In the past we worked with chrome optical methods to speed this process up i.e. painting processes were used. However, this cannot recreate the kind of surface produced in the electroplating process - sharp edges in particular simply aren’t possible. Then we came across Proto Labs. At Proto Labs, additive manufacturing (3D printing) processes are used to rapidly create the basic body which is then coated with a chrome surface similar to that produced during our electroplating process.” 

Proto Labs speeds up the process

For Jochen Armbruster, discovering Proto Labs was the optimal solution to increasing their product time to market through rapid prototyping, combined with the demand for a high quality surface finish. For example, launching a new product at one of the leading trade shows requires a lot of advance preparation – at least six months prior to launch, product photography is required for promotional brochures, catalogues and other advertising and sales promotions, before the series products are even finished. “For promotional photo shoots we need near-series products with virtually perfect surfaces. We can achieve this with 3D printing.  Plus, additive methods can be used to implement internal geometries that are not feasible with milling – this is because the series products are not actually milled, but cast.”

Further processing possible

The similarity between the Proto Labs chrome effect parts and the finished product gives customer option. The Axor range offers customers the option to have their taps made up in different metallic finishes. To assess these looks in advance, the chrome-plated prototypes from Proto Labs are metallised in a high vacuum at Hansgrohe. They react to the PVD coating in the same way as actual parts and it’s then possible to reach a decision about the desired colour. 

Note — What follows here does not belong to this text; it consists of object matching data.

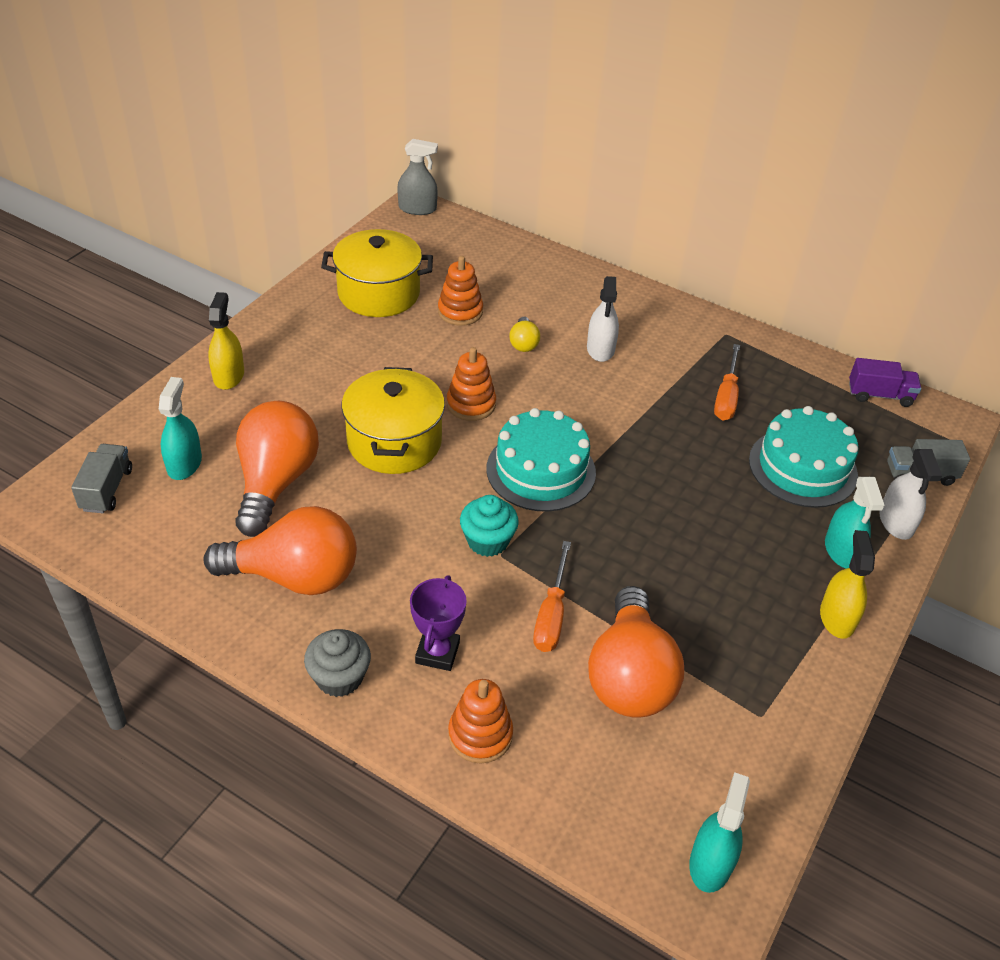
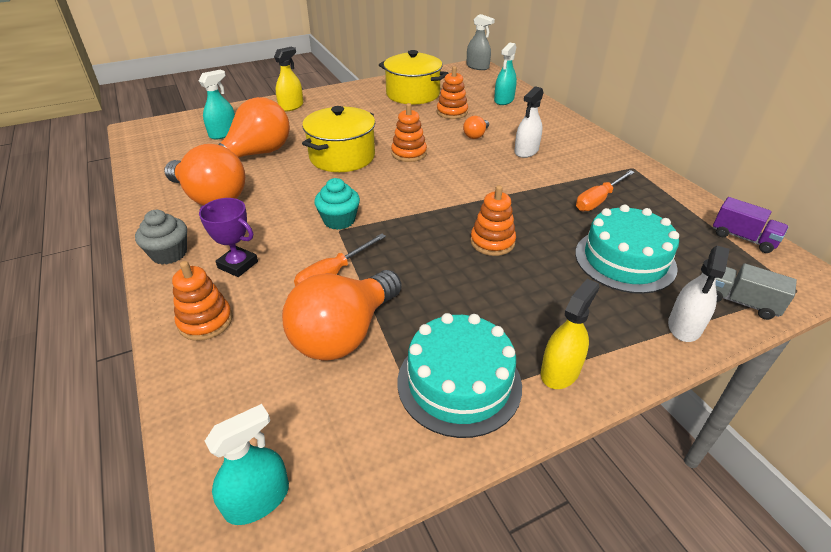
camera: 35 degrees right, 5 degrees down
(107, 489) = (175, 132): grey truck -> none
(437, 652) = (238, 265): purple trophy -> purple trophy turned 75 degrees clockwise
(523, 343) = (476, 135): yellow light bulb -> orange light bulb
(541, 470) = (416, 197): turquoise cake -> turquoise cake (459, 383)
(670, 499) = (492, 242): none -> orange stacking toy
(841, 550) = (610, 326): turquoise spray bottle -> turquoise spray bottle (504, 100)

Brilliant speed statistics

With Proto Labs, the lead time from commissioning a part with a surface look to receiving it is achieved in less than ten days. Jochen Armbruster reflects on the turn-around speed provided by Proto Labs, “In R&D, speed counts. We are design-driven and are ranked in the IF World Design Guide top ten, ahead of companies such as Apple, Daimler or BSH. Our design process involves producing a large number of tangible samples which are selected for production based on their look and feel. In the case of a mixer tap, for example, it’s important to see the three-dimensional impact of the changes to certain positions and radii. 3D images or even VR renderings viewed using 3D glasses are simply not good enough for this. There's no substitute for real-life samples when testing products with end-users in field trials.”

Intensifying cooperation

Jochen Armbruster is delighted to be collaborating with Proto Labs, “Our account team at Proto Labs really understands our protoyping requirements. Even so, we will point out our priorities and highlight the details to be reproduced as precisely as possible.  In our conventional prototyping process, we have a labour-intensive workflow for chrome surfaces with at least 15 steps; with Proto Labs, we simply order the parts and have them back in just a few days. The Proto Labs process is quick and efficient and is supported by an effective working relationship which we intend to continue to strengthen in the future.”